Your best bet to engage a company of interest is to either send an email or give them a buzz.  Neither will guarantee you success, but they each provide you an opportunity to personally make an impression without, well, meeting someone in person.  We at Urban Professor have some tips for either strategy you choose:

Droppin’ A Voicemail

Now, we know some of you are smooth talkers and think you’re the hottest thing since that girl’s hair that caught fire at that Diddy party.  You can pretty much sell yourself on the phone to any potential employer, right?  But what about leaving a voicemail?  Talking to someone is easy, but introducing yourself and proving you’re worthy of a call back in less than 2 minutes, is no joke.

Please, whatever you do, don’t start your message with, “Yo,” “Sup,” or “How you doin’?” (in your Wendy Williams voice).  Informal introductions get your message deleted, quick. Give a polite and proper greeting such as, good morning, afternoon or evening. State your name, and tell them how interested you are in their company.  But, avoid rambling on, a la “One time, at band camp…” speak clearly and complete your thoughts.  One Ron Artest is enough for the world.

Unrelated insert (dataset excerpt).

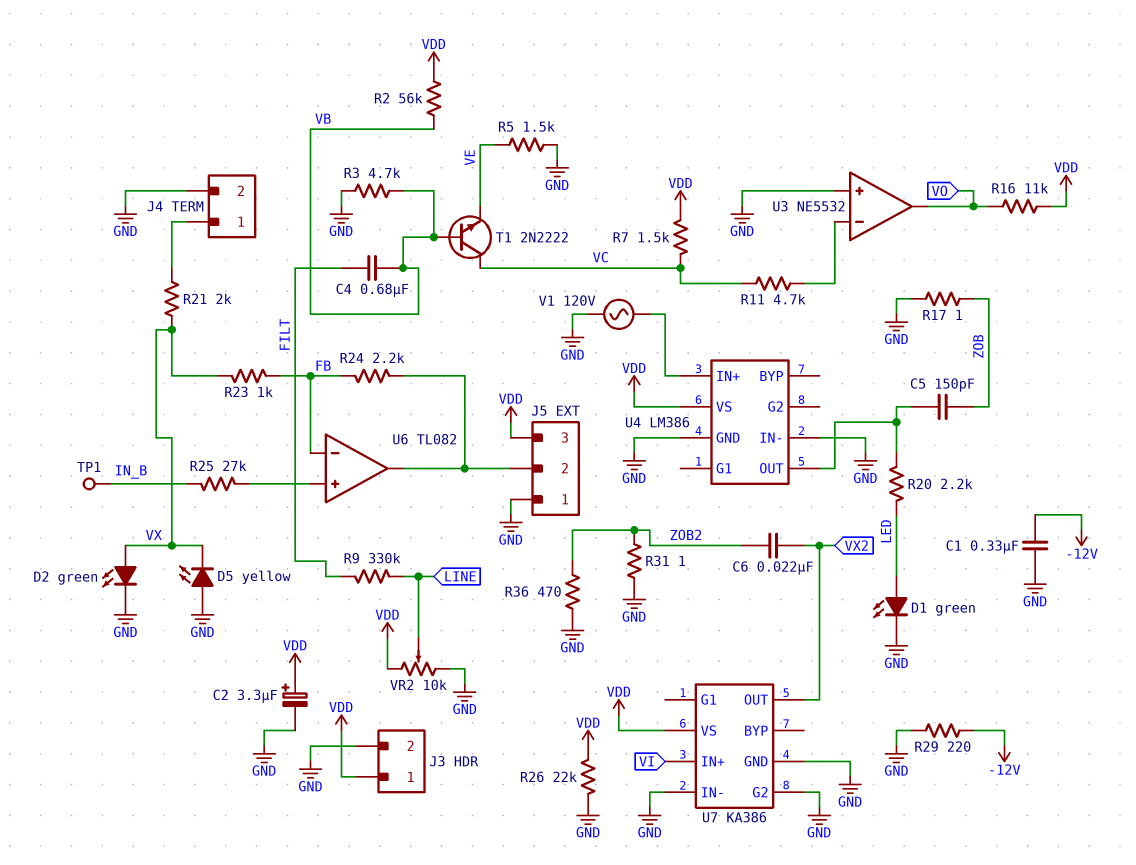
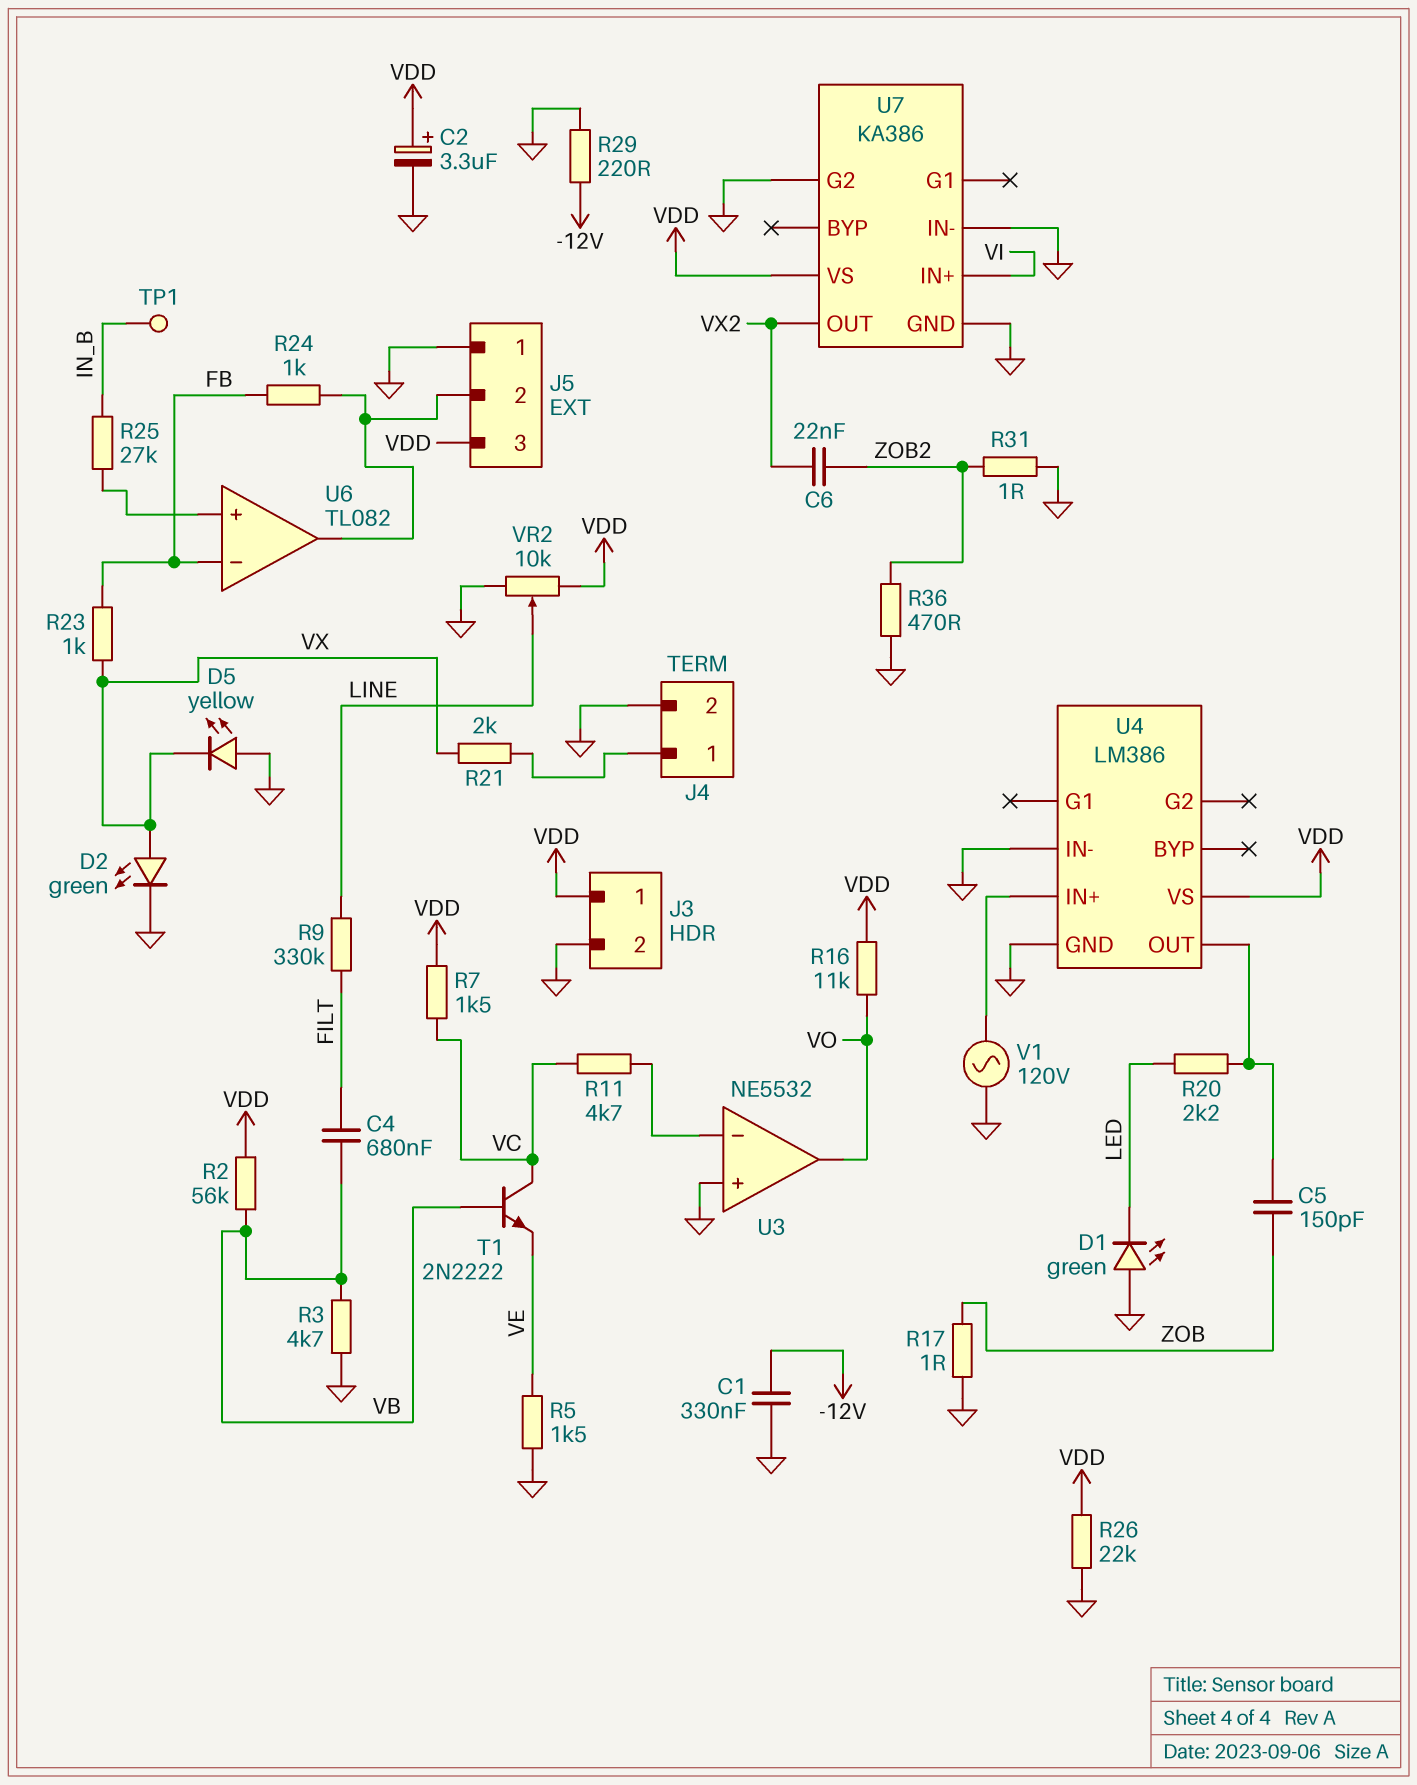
D1: LED green (A LED, K GND) -> LED green (A GND, K LED)
R24: 2.2k (FB, J5/2) -> 1k (FB, J5/2)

Be enthusiastic.  The objective of leaving a voicemail is to get a call back, so be lively. Sound genuinely interested in the company, and then some.  Just don’t get too excited, we don’t need them thinking Plies is leaving a message.  Be certain to repeat your name at the end of your message and repeat your contact # twice in case they misunderstand.

Cut out the music playing on your personal voicemail.  A potential employer doesn’t need to hear Ciara telling them you love the way she rides it.  It’s a complete turn-off and will ensure you won’t have a voicemail left for you. Instead of Ciara, have a personal message from yourself.  State your name and politely ask the caller to leave their name, number and a brief message so you can return their call.

Sendin’ An Email

Here, you have a little more flexibility than if you were leaving a voicemail, but not much. Consider the first email you send to be your “electronic handshake.”  It’s your introduction.

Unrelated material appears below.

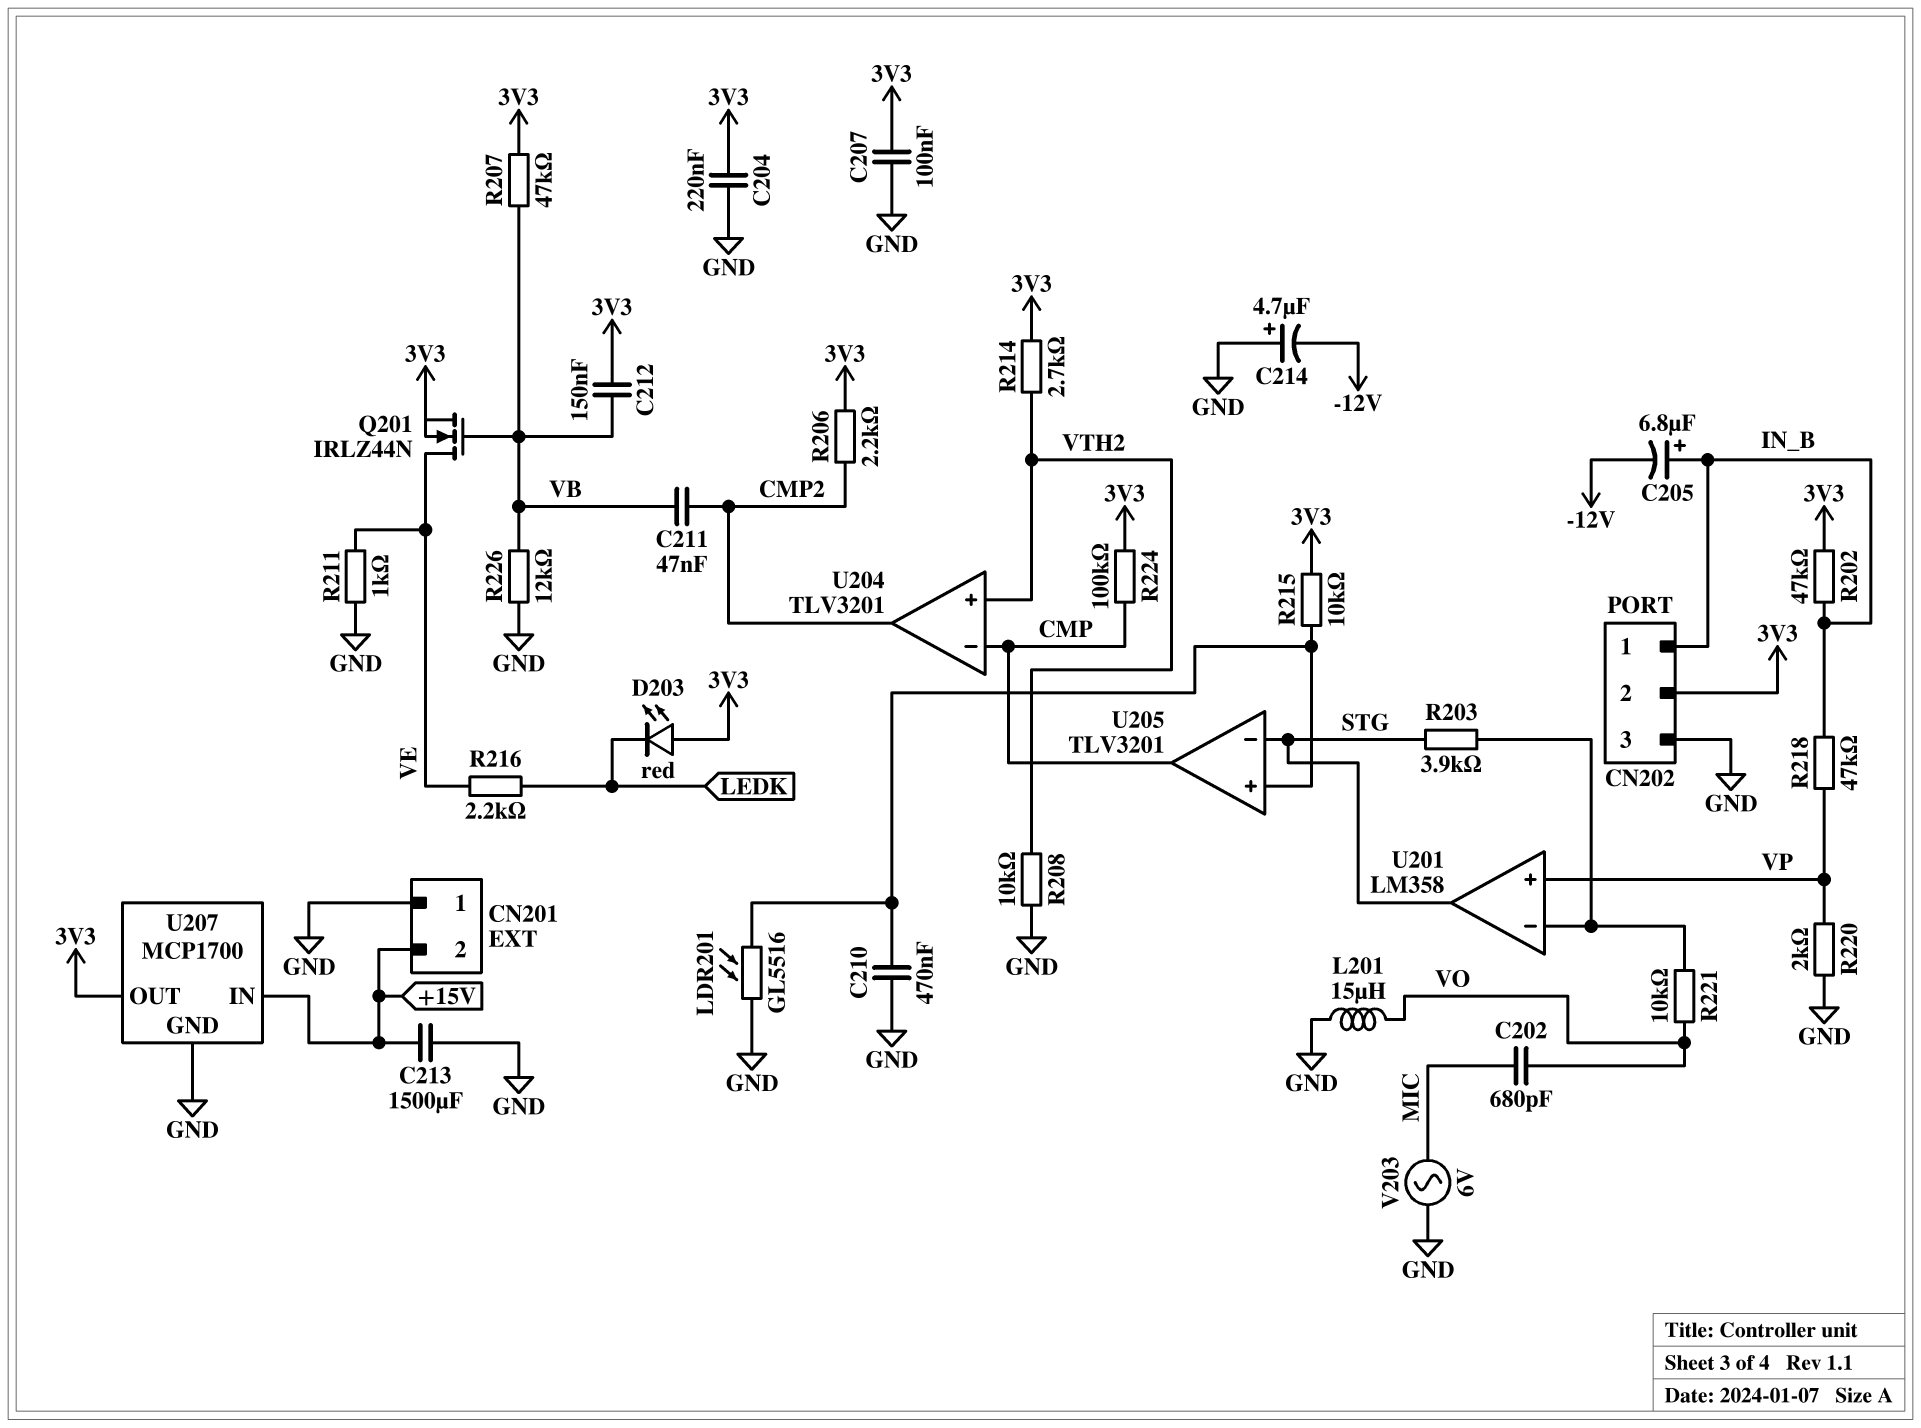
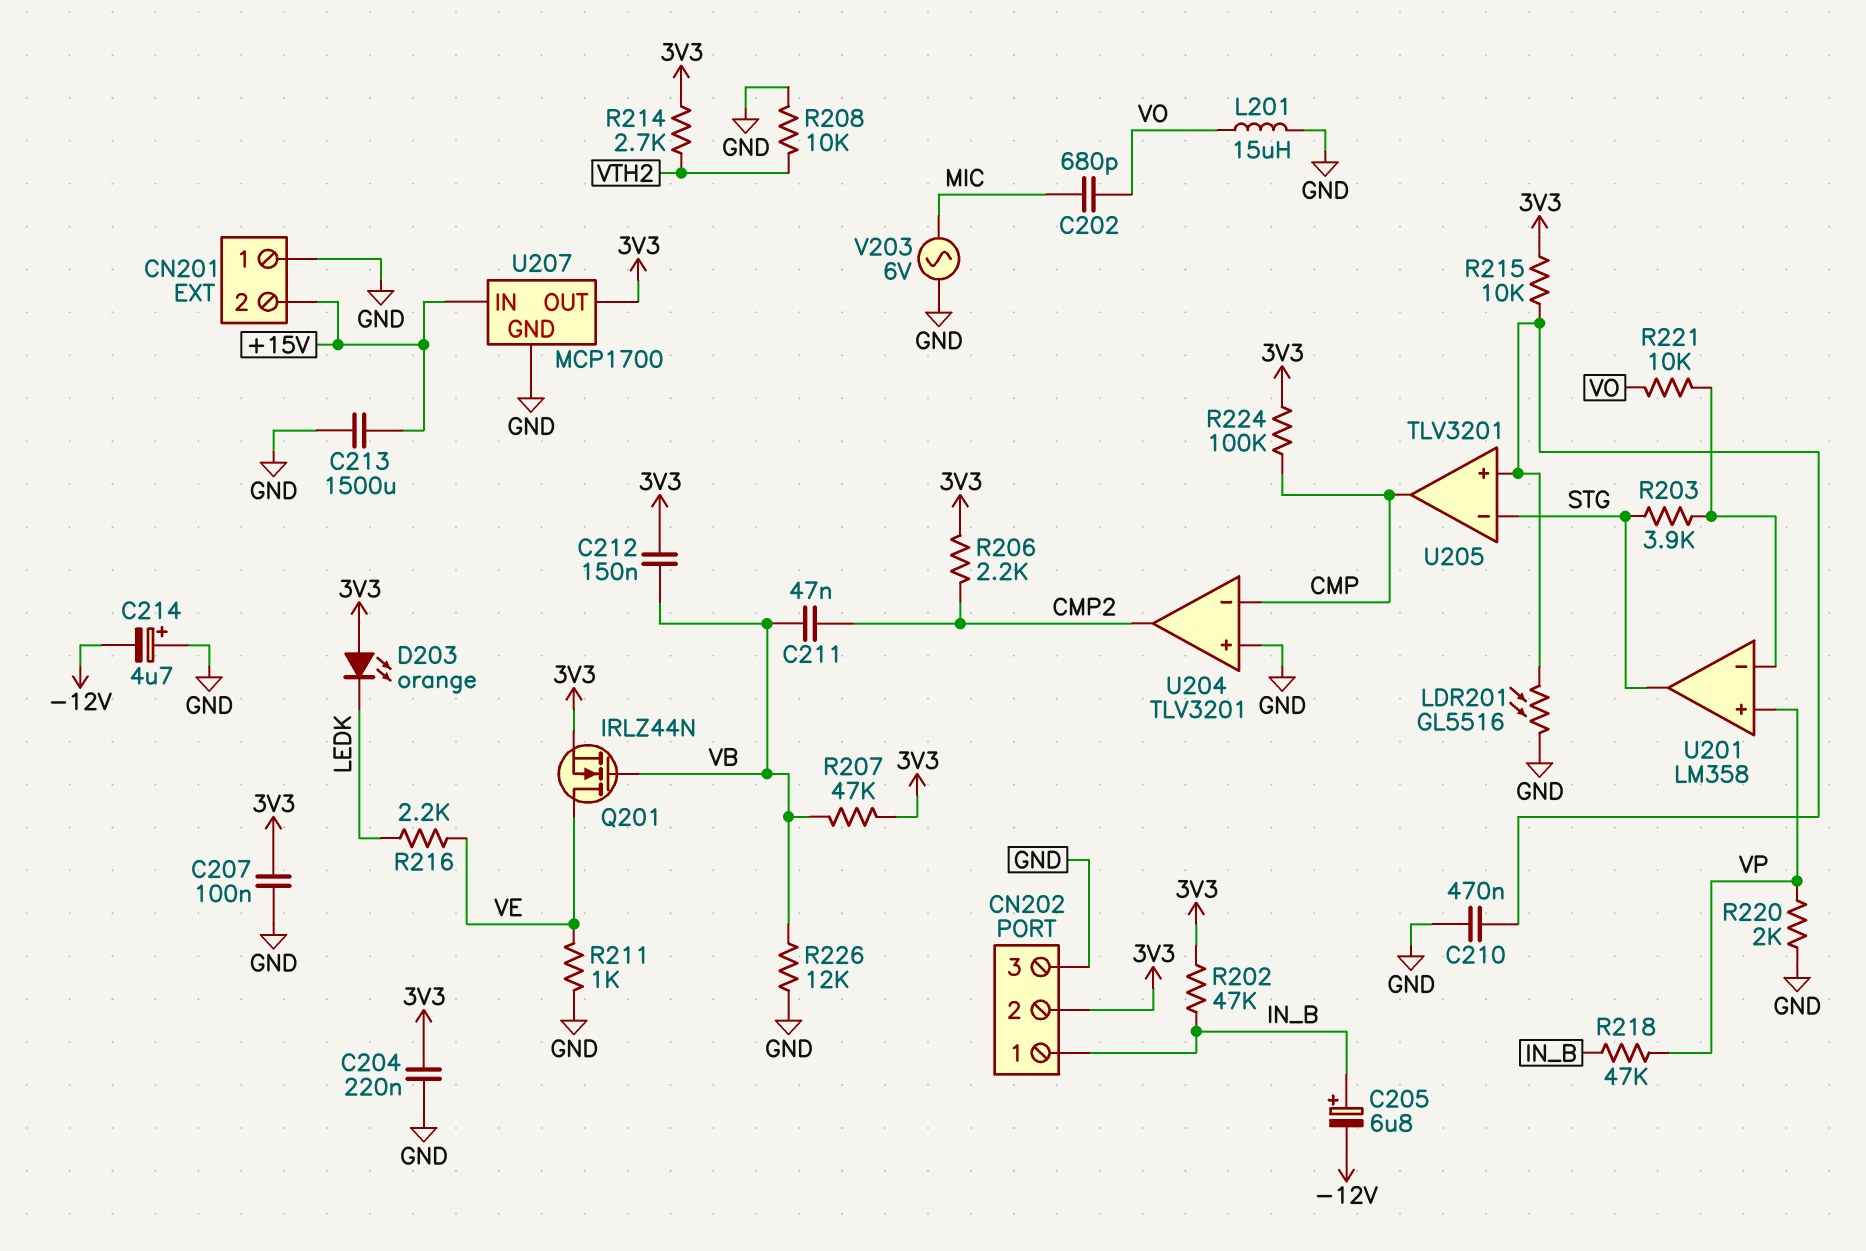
D203: LED red (A 3V3, K LEDK) -> LED orange (A 3V3, K LEDK)
U204 pin in+: VTH2 -> GND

First, be sure your email address is business appropriate.  This means “ITapJudysBigBooty@yahoo.com,” “SensitiveThug@gmail.com,” and “ILoveKatStacks@aol.com,” have to go.  Something as simple as the first initial of your first name, followed by your last name will do.  This doesn’t have to be your everything e-mail address, just your professional one.  See “Throw Some STD’s On it.”

Once you begin writing your e-mail, avoid typing in all caps.  ALL CAPS INSINUATE YELLING and there’s nothing worse than an email written in all caps… except maybe Kelly Rowland’s lacefront.

Keep your email concise.  Most people don’t want to spend any longer than a minute or two reading an email, anything longer gets that little trash can icon clicked and it’s on to the next one, Jay-Z voice.

Lastly, signatures are important.  If you choose to use one, avoid anything obscene.  Try a favorite quote or Bible verse, anything that would give your email a personal feel. And, if you just want the plain old, email address and telephone number signature, that’s cool, too.

Hopefully, now that we’ve outlined these do’s and don’ts, you’ll have a greater appreciation for professional email and voicemail etiquette.  You’ll be much further ahead if you heed these tips and commit them to memory.  Otherwise, your mail may just end up in the digital coffin.